Kerusakan miokard terjadi dari endokardium ke epikardium, menjadi komplit dan ireversibel dalam 3-4 jam. Secara morfologis, IMA dapat terjadi transmural atau sub-endokardial. IMA transmural mengenai seluruh dinding miokard dan terjadi pada daerah distribusi suatu arteri koroner. Sebaliknya pada IMA sub-endokardial, nekrosis terjadi hanya pada bagian dalam dinding ventrikel.

Patofisiologi
Dua jenis kelainan yang terjadi pada IMA adalah komplikasi hemodinamik dan aritmia. Segera setelah terjadi IMA daerah miokard setempat akan memperlihatkan penonjolan sistolik (diskinesia) dengan akibat penurunan ejection fraction, isi sekuncup (stroke volume) dan peningkatan volume akhir distolik ventrikel kiri. Tekanan akhir diastolik ventrikel kiri naik dengan akibat tekanan atrium kiri juga naik. Peningkatan tekanan atrium kiri di atas 25 mmHg yang lama akan menyebabkan transudasi cairan ke jaringan interstisium paru (gagal jantung). Pemburukan hemodinamik ini bukan saja disebakan karena daerah infark, tetapi juga daerah iskemik di sekitarnya. Miokard yang masih relatif baik akan mengadakan kompensasi, khususnya dengan bantuan rangsangan adrenergeik, untuk mempertahankan curah jantung, tetapi dengan akibat peningkatan kebutuhan oksigen miokard. Kompensasi ini jelas tidak akan memadai bila daerah yang bersangkutan juga mengalami iskemia atau bahkan sudah fibrotik. Bila infark kecil dan miokard yang harus berkompensasi masih normal, pemburukan hemodinamik akan minimal. Sebaliknya bila infark luas dan miokard yang harus berkompensasi sudah buruk akibat iskemia atau infark lama, tekanan akhir diastolik ventrikel kiri akan naik dan gagal jantung terjadi. Sebagai akibat IMA sering terjadi perubahan bentuk serta ukuran ventrikel kiri dan tebal jantung ventrikel baik yang terkena infark maupun yang non infark. Perubahan tersebut menyebabkan remodeling ventrikel yang nantinya akan mempengaruhi fungsi ventrikel dan timbulnya aritmia.

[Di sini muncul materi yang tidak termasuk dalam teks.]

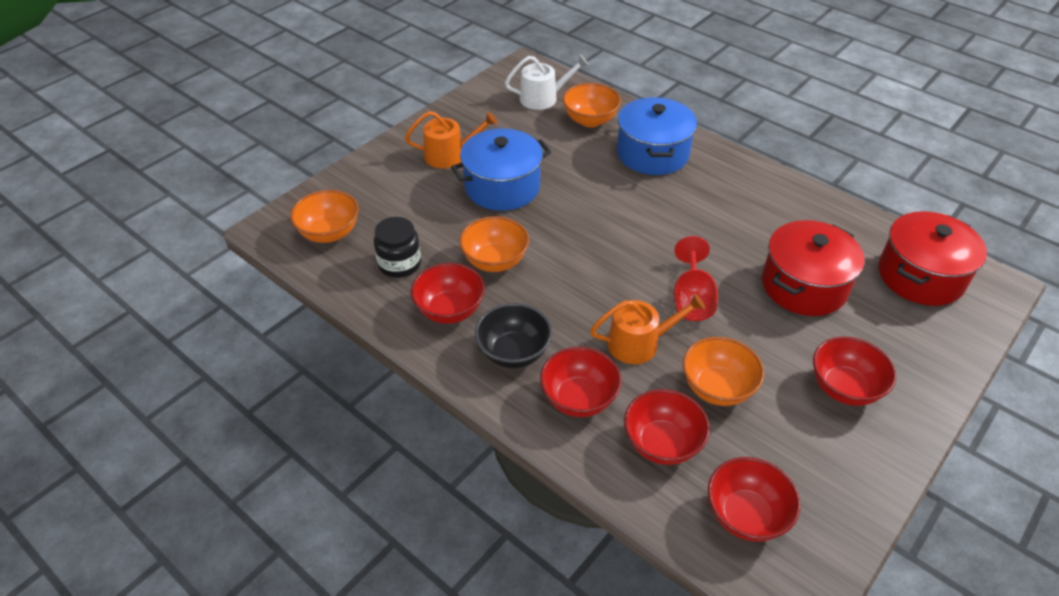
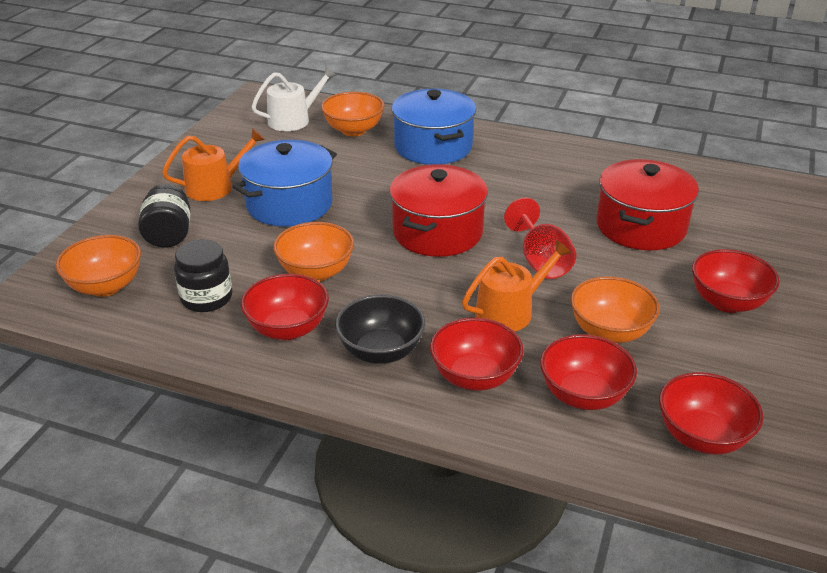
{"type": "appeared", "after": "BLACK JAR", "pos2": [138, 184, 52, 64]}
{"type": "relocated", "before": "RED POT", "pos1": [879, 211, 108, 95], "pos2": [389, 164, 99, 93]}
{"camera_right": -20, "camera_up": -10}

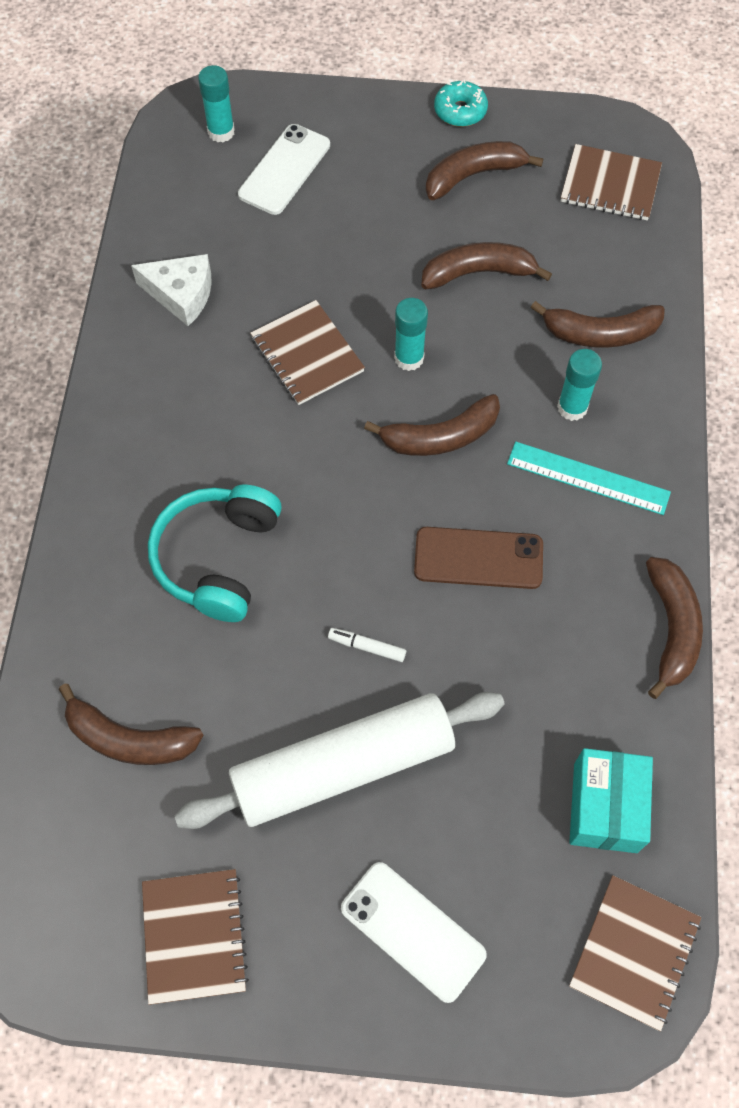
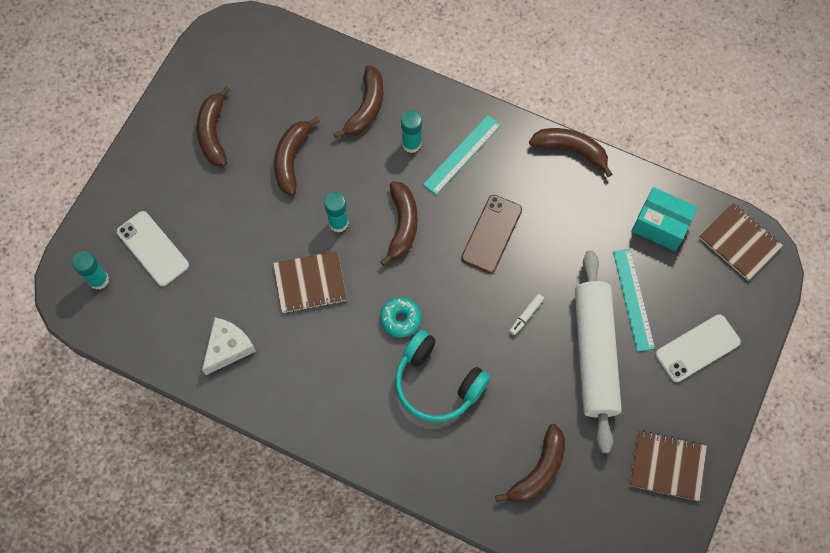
{"type": "missing", "before": "BROWN NOTEBOOK", "pos1": [561, 144, 101, 76]}
{"type": "appeared", "after": "TURQUOISE RULER", "pos2": [613, 249, 42, 103]}
{"type": "relocated", "before": "TURQUOISE DONUT", "pos1": [434, 79, 54, 48], "pos2": [380, 297, 41, 41]}
{"camera_right": -70, "camera_up": 5}

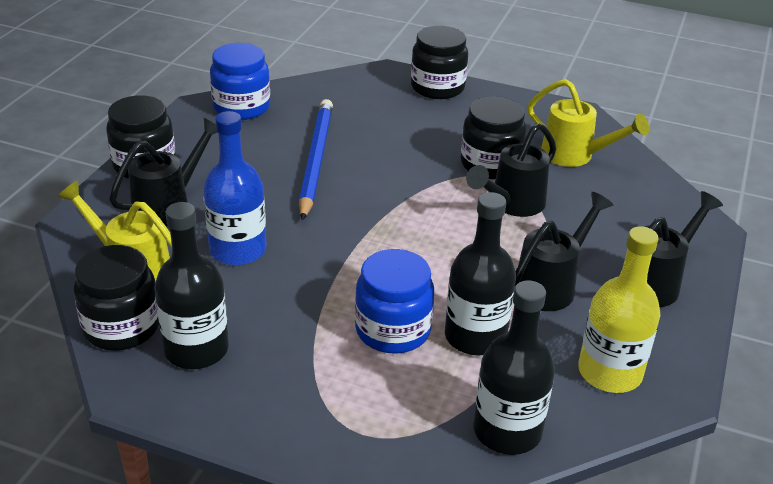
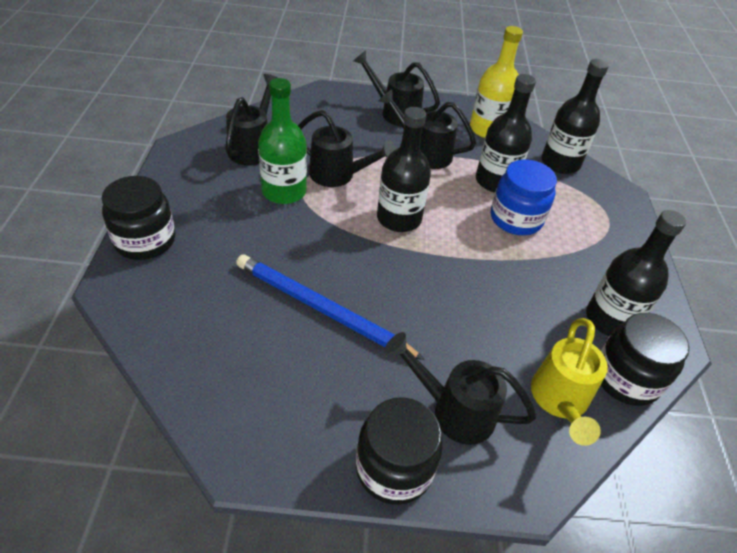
{"type": "missing", "before": "BLUE BOTTLE", "pos1": [203, 111, 64, 154]}
{"type": "missing", "before": "BLUE JAR", "pos1": [210, 43, 60, 77]}
{"type": "appeared", "after": "BLACK BOTTLE", "pos2": [377, 107, 54, 125]}
{"type": "exchanged", "before": "BLACK JAR", "after": "GREEN BOTTLE", "pos1": [461, 96, 65, 83], "pos2": [258, 78, 49, 126]}
{"type": "colour", "before": "YELLOW WATERING CAN", "after": "BLACK WATERING CAN", "pos1": [527, 79, 122, 88], "pos2": [225, 74, 52, 92]}
{"type": "spun", "before": "BLUE PENCIL", "pos1": [299, 99, 34, 122], "pos2": [236, 254, 189, 106], "turn": 45}
{"camera_right": -110, "camera_up": 10}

Perubahan-perubahan hemodinamik IMA ini tidak statis. Bila IMA makin tenang fungsi jantung akan membaik walaupun tidak diobati. Hal ini disebabkan karena daerah-daerah yang tadinya iskemik mengalami perbaikan. Daerah-daerah diskinetik akibat IMA akan menjadi akinetik, karena terbentuk jaringan parut yang kaku. Miokard sehat dapat pula mengalami hipertropi. Sebaliknya perburukan hemodinamik akan terjadi bila iskemia berkepanjangan atau infark meluas. Terjadinya penyulit mekanis seperti ruptur septum ventrikel, regurgitasi mitral akut dan aneurisma ventrikel akan memperburuk faal hemodinamik jantung.

Aritmia merupakan penyulit IMA tersering dan terjadi terutama pada menit-menit atau jam-jam pertama setelah serangan. Hal ini disebabkan oleh perubahan-perubahan masa refrakter, daya hantar rangsangan dan kepekaaan terhadap rangsangan. Sistem saraf otonom juga berperan besar terhadap terjadinya aritmia. Pasien IMA inferior umumnya mengalami peningkatan tonus parasimpatis dengan akibat kecenderungan bradiaritmia meningkat, sedangkan peningkatan tonus simpatis pada IMA inferior akan mempertinggi kecenderungan fibrilasi ventrikel dan perluasan infark.